GM’s Hit-and-Run on Christian Employees Cannot Be Ignored

A 9 to 5 Editorial 

Want to start a group for Hispanic employees at General Motors? No problemo, amigo. Just follow these few steps and you’ll be recognized as an official “affinity group,” a sanctioned network of GM employees. As such, you’ll be able to use the company’s facilities for meetings and social events, you’ll be able to use official communication channels like our newsletters, and you’ll be able to collectively advance your agenda within the company, whatever it may be.

Well, how ‘bout a group for Asians? Or for women? Or for African-Americans? Or for people with disabilities? Same answer. Really? Even gays and lesbians? Yup. Just sign here. The beneficent gatekeepers in human resources will gladly assist you as part of their world-class diversity initiative

But for this initiative, the beneficence does not extend to religious employee groups. In fact, when John Moranski, a GM employee in Indianapolis, sought to establish the “GM Christian Employee Network” in December 2002, the HR department abruptly slammed the gate in his face. The April 2003 response from GM’s omnipotent diversity czar – one that you probably haven’t heard reported in the mainstream media – was that the company will not sanction groups that have a religious or political agenda. Their PR guy elaborated on the rationale for those criteria: GM “does not recognize religious or political organizations as company-sponsored affinity groups because of the divisiveness inherent in trying to accommodate their widely disparate views” (Brian Akre, GM’s Director of News Relations, as quoted by Cybercast News Service, Notwithstanding, the company recognizes GM PLUS, a gay affinity group whose stated mission is to “advocate benefit programs that recognize domestic partners and non-traditional families.” No political agenda there, I guess.

Backed by the Christian Law Association in Florida, John persisted, exhausting internal channels to persuade GM that it is unfair to recognize some groups and not others based on the values held by those groups. To no avail, though. Now he’s trying to convince them through more formal means that it’s not only unfair, it’s also illegal. On June 20, 2003, John filed a complaint with the EEOC alleging that GM is discriminating against him and all Christians in the company.
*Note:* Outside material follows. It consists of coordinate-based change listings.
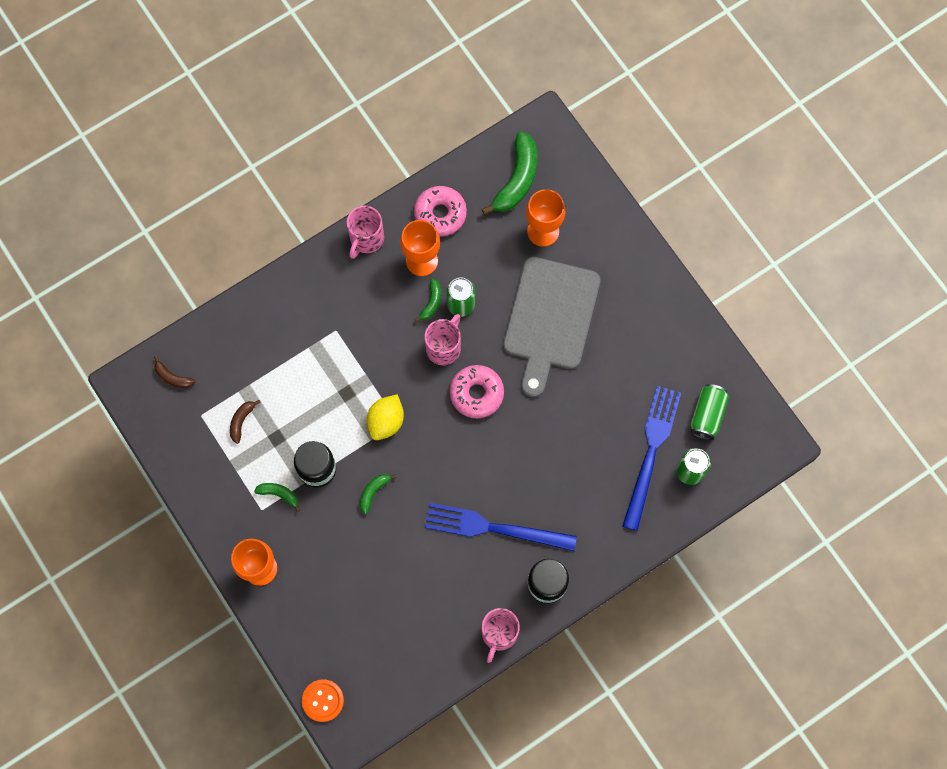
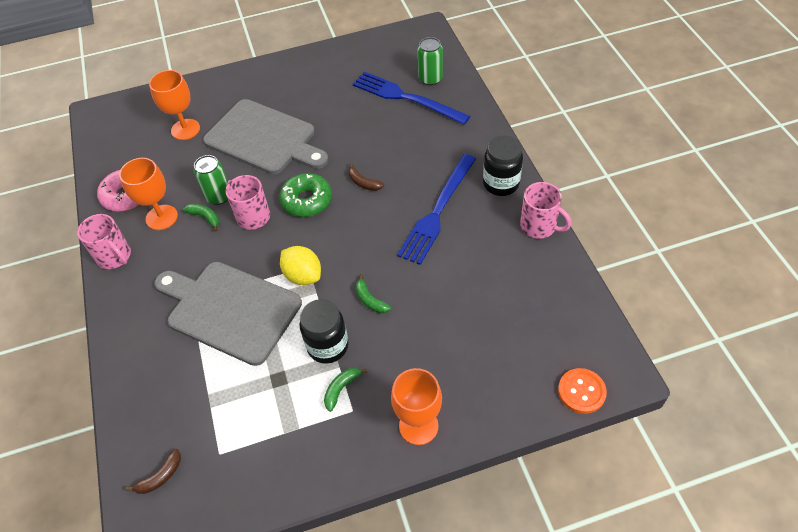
camera: 70 degrees left, 20 degrees down
(241, 421) = (245, 410): brown banana -> brown banana (363, 183)
(334, 369) = (230, 310): none -> grey cutting board
(476, 393) = (307, 200): pink donut -> green donut
(517, 179) = (129, 138): green banana -> none
(707, 415) = (388, 62): green can -> none

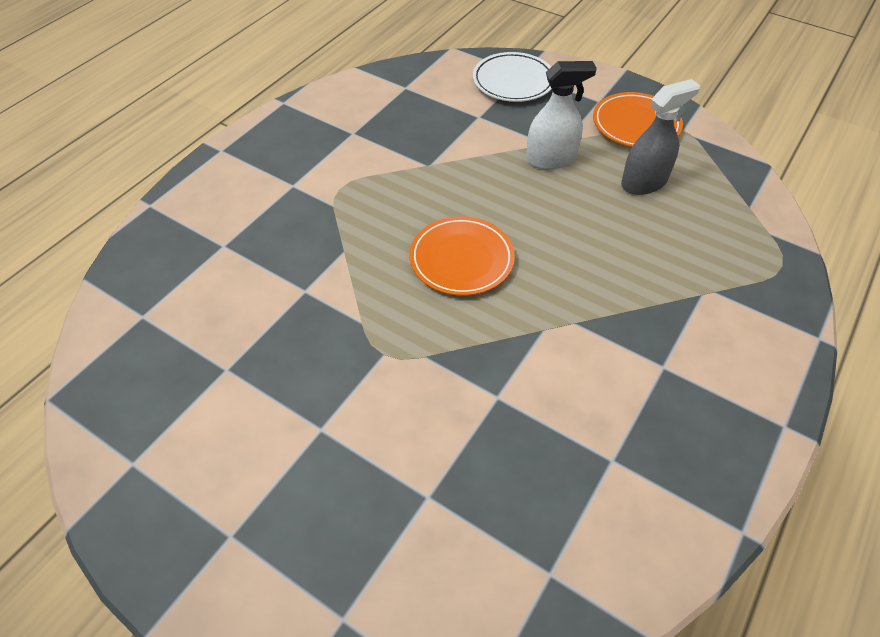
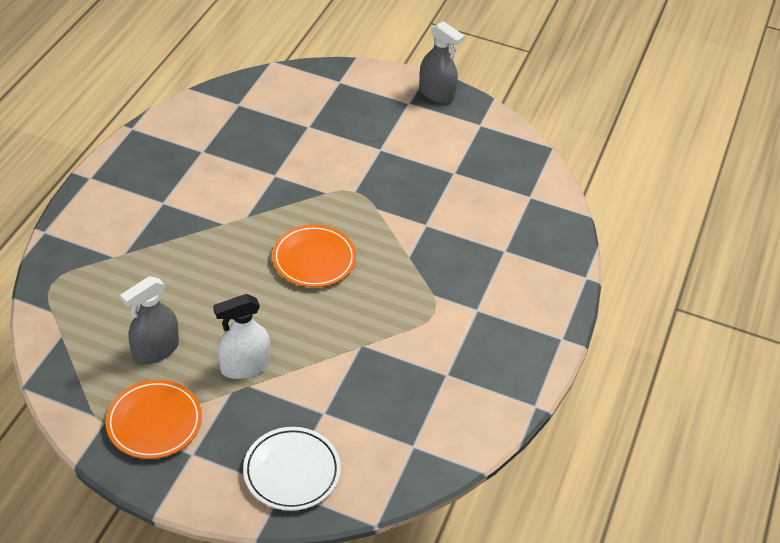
camera: 165 degrees right, 5 degrees down
(167, 554) = (436, 93): none -> grey spray bottle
The case seems like a slam dunk, since Title VII of the Civil Rights Act mandates that companies can’t deny rights and privileges of employment based on religious beliefs. Then again, one never knows what the left-leaning EEOC will do with such cases. After all, this is the agency that has spent taxpayer dollars to try to remove Bibles from office desks and pro-life pins from employee clothing.

John Moranski’s case matters. And it matters a lot. Christian affinity groups, networks, and clubs have sprung up in a growing number of companies, including American Express, Intel, Coca-Cola, and Texas Instruments. They are an indispensable vehicle for Christian employees to gather, to pray, to encourage one another, and when necessary, to use their collective voice to effect change in the organization. If GM succeeds in putting the brakes on this Christian employee group, it gives license to other companies to do the same, which will, over time, deprive countless Christians of both workplace fellowship and a concerted voice in employment matters.
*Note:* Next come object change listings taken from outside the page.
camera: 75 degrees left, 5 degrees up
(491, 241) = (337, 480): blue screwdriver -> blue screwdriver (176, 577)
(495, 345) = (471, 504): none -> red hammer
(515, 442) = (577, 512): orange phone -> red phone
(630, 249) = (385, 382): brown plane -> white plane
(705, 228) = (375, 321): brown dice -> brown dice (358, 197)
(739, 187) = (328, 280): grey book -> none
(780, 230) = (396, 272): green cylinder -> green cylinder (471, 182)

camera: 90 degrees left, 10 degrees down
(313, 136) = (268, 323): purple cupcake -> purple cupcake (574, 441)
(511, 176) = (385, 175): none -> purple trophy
There are other reasons that this case matters, though. Broader, more urgent reasons. What we are witnessing here at GM is nothing less than the opening of another front in the cultural war against sincerely held religious belief. With public schools, the government, most universities, Hollywood, and the media becoming increasingly inhospitable to orthodoxy, we simply cannot afford to lose the workplace as well. We Christians meet more spiritually-needy people in the secular workplace than we do anywhere else, so if GM triumphs here, we could eventually lose our best secular venue to openly share the truth of the gospel. Additionally, and even more disconcertingly, a GM victory takes the United States another step down that dubious road toward the criminalization of evangelism. If you think that’s an overstatement, just look at the French experience. Their 2001 “anti-sect law” is being interpreted to mean that evangelicals are cultists, and some evangelical churches are now on the official government list of suspicious sects. We in the U.S. must either fight our local battles, like GM, or risk losing our right to practice our faith authentically, just as Christians in France are losing it. The choice is that simple and it’s that consequential.

We at Christianity 9 to 5 are grateful that John Moranski has made the stalwart choice to press on here. We all should join together in prayer for him, for the Christian Law Association, and for the decision-makers at GM and the EEOC that this issue be resolved fairly, privately, and expediently. And absent that resolution, we should wholly support John’s quest for legal recourse.